A hike I absolutely would suggest is the Cowles Mountain to Pyle’s Peak trail. By adding the Pyle’s Peak link to the hike you will be increasing the difficulty of the hike but you will also be adding a sense of peacefulness and beauty as well.
Hiking much like life, if it’s easy it more than likely lacks reward!
I would say that 95% of those who hike to the summit to Cowles, end the journey there, descent aside. In fact on my way over to Pyle’s only two other hikers shared the trail. I attribute that to the fact that the added piece of the Pyle’s Peak is relatively unknown as well as an additional challenge.
This is my second attempt at this hike, heat and lack of water shortened the journey from Cowles Mountain to Pyle’s Peak back in March 2012, when the temp was in the 90’s. One thing I have learned in the past five months of my hiking adventures, bring enough water and even more! So getting to the destination of Pyle’s Peak via Cowles Mountain has been in the back of my mind as a peak to conquer!
Cowles Mountain Trail
The “main” or most popular trail-head to Cowles can be reached at Golfcrest Drive and Navajo Road. visitor’s center is located there with information, Restrooms and water. However, to avoid 90% of the crowd I always choose the east trail-head off of Barker Way. This trail has twenty-five switchbacks over 1.05 miles to its intersection with the main trail that continues to the summit of Cowles, which is at 1592 feet and makes it the highest point in the City of San Diego.
The trail up Cowles is at times rocky but for the most part is compacted earth that is well traveled and marked. After the 1.5 mile climb to Cowles Mountain summit, a short walk down the service road to the Pyles Peak trail-head begins just a hundred feet short of the summit marker. sign on the left turns you down some steps which leads to the Pyle’s Peak trail-head sign. The trail beginning actually ascends for about 1/4 of a mile before beginning an elongated up and down hike. This portion of the
Cowles/Pyle’s hike for me signified two distinct hikes within a hike. Whereas the Cowles Mountain ascent called upon my strength and stamina, the Pyle’s peak portion of the hike though challenging in spots, offered me a sense of calm and serenity.
Isn’t that how life is as well? At times we are challenged by the day to day, being pushed to our limits, but then we are given the opportunity to stop, recharge and slow down the pace.

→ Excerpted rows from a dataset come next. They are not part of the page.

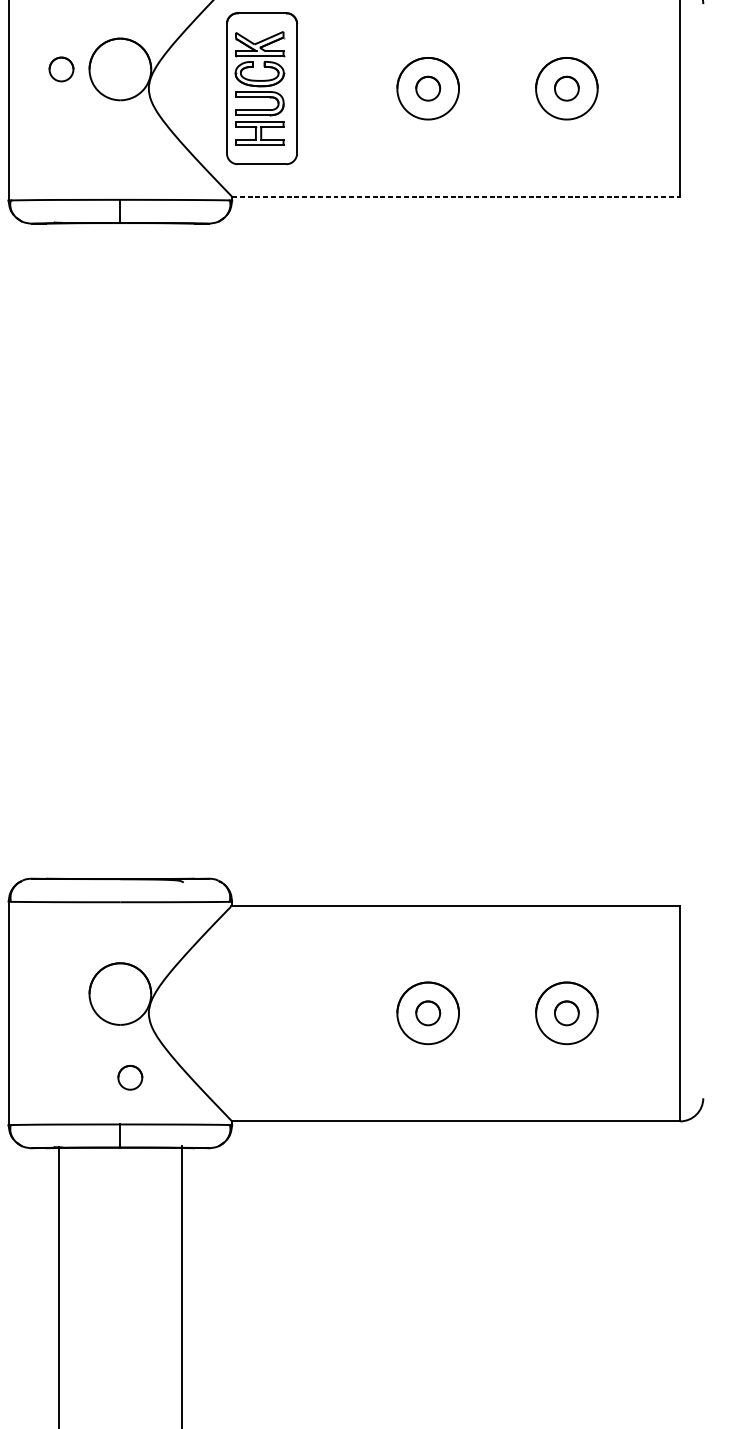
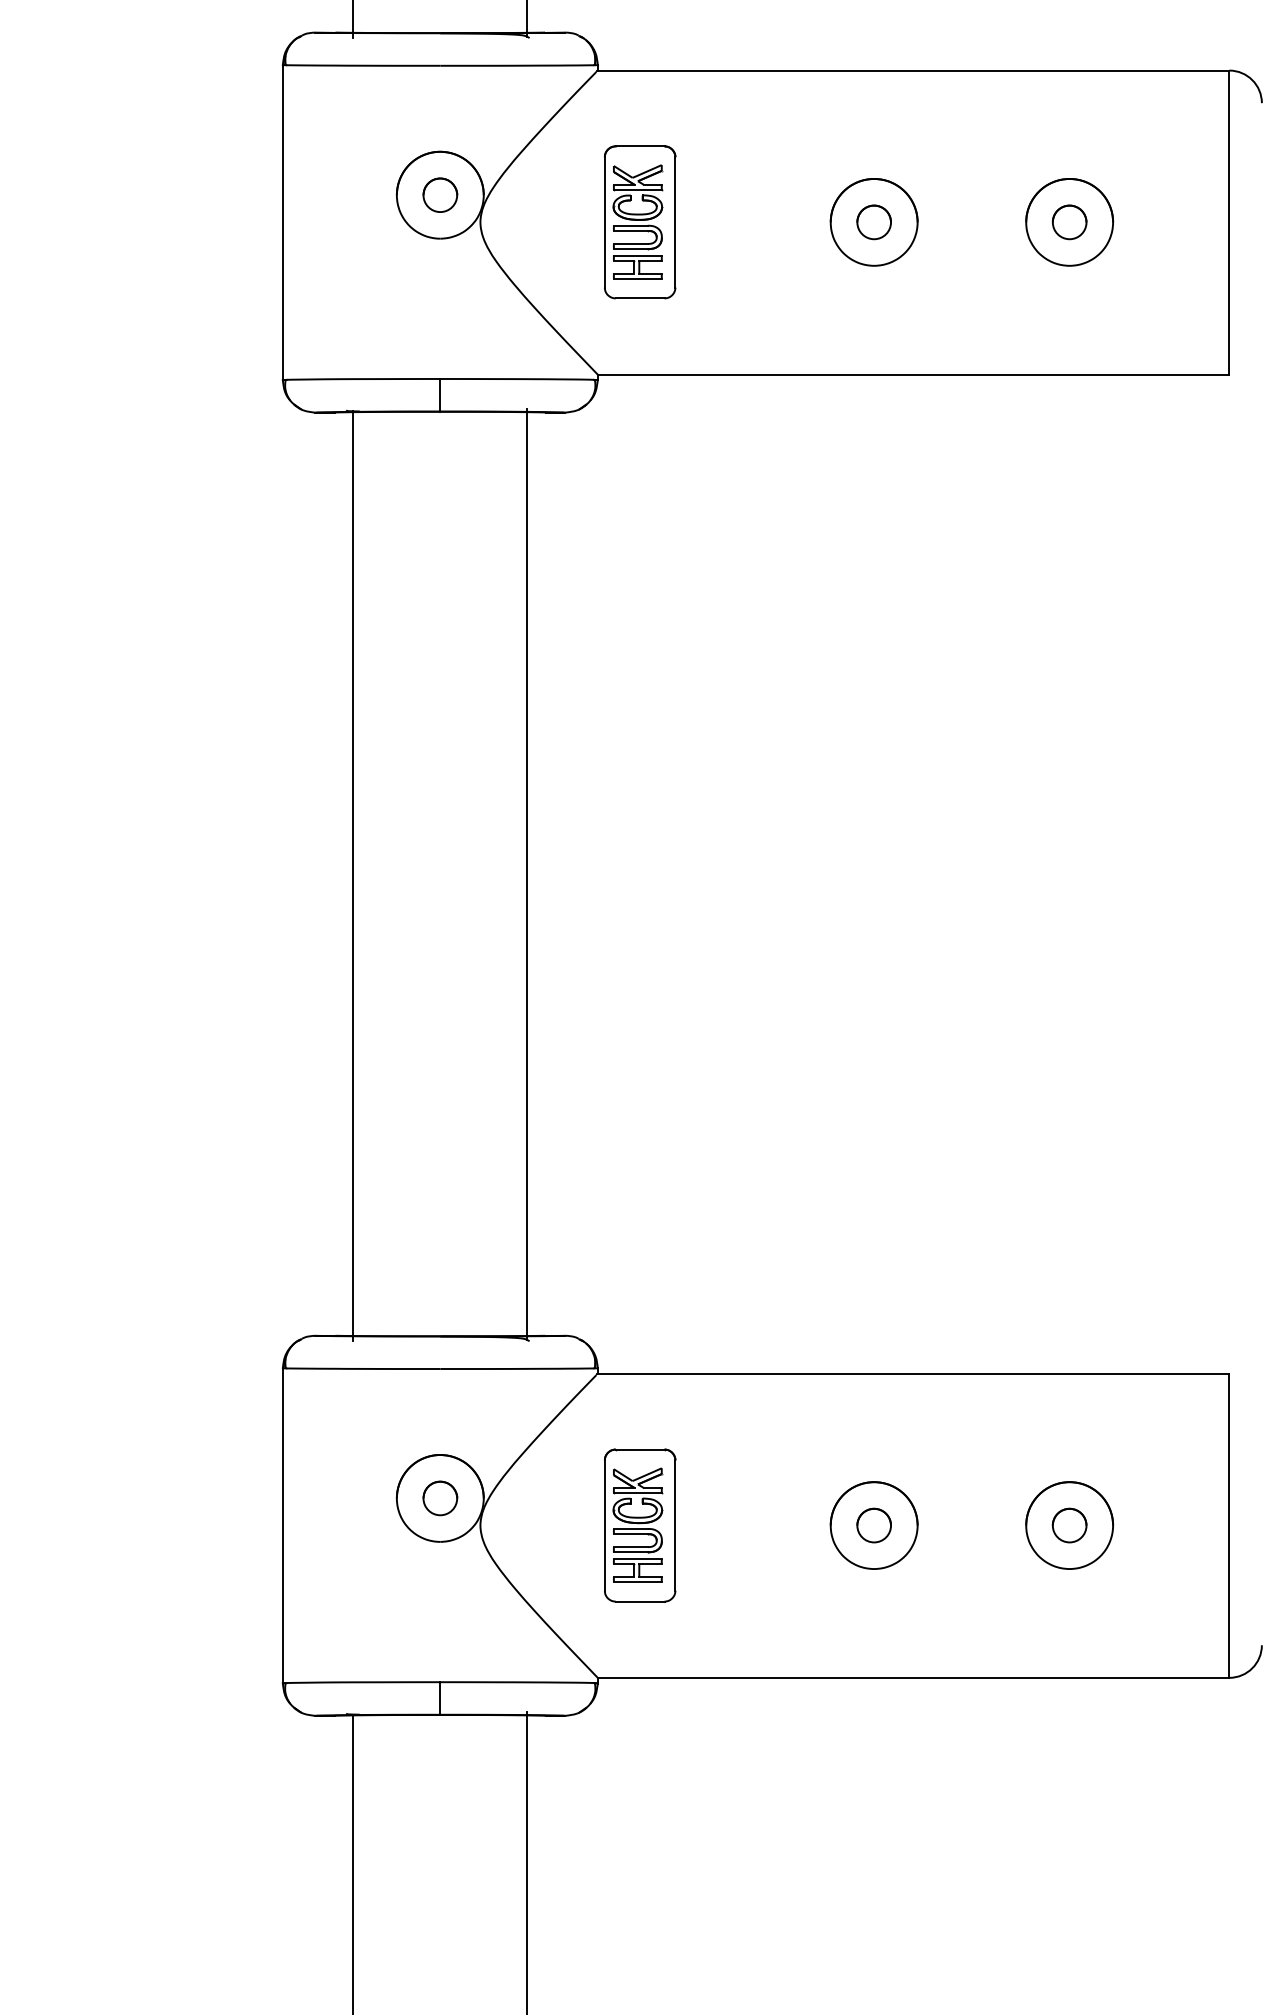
part: (61, 68) -> (440, 194), moved
part: (262, 88) -> (640, 222), size x0.71
line: (456, 196) -> (913, 374), dashed -> solid
line: (182, 551) -> (527, 874), added
line: (58, 552) -> (353, 876), added
part: (262, 1013) -> (640, 1525), added
part: (130, 1077) -> (440, 1498), moved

As you come across a sign that says “Viewpoint” you have about a 1/4 mile to go to the summit of Pyle’s Peak. The trail to Pyle’s branches off to the right and begin’s a pretty steep incline to the summit. Once you come the crest of the “hill”, you have made it, you have reached Pyle’s Peak which is land marked by a very good size boulder!
Summit Of Pyle’s Peak!
This hike will offer you a lot of variance, other’s who share your desire to hike, and a physical fitness challenge along with a strong sense of accomplishment and mental health well being.
Distance: 6 miles
Hike Date and Time: Tuesday May 29, 2012. Started at 10:40AM returned at 1:40PM 3 hours
Hike-ability: Cowles Mountain was my very first hike and although I was in good shape, I was not in hiking shape compared to now. Then I would rate it a moderate hike, now I would rate it a easy moderate hike. Very doable either way.
Food and Water: This hike always seems hot to me whenever I go. Temperature was around 80 degrees, bring lot’s of water. I had 50 Ounces of water and bottle of gatorade. I also brought an orange and lunch.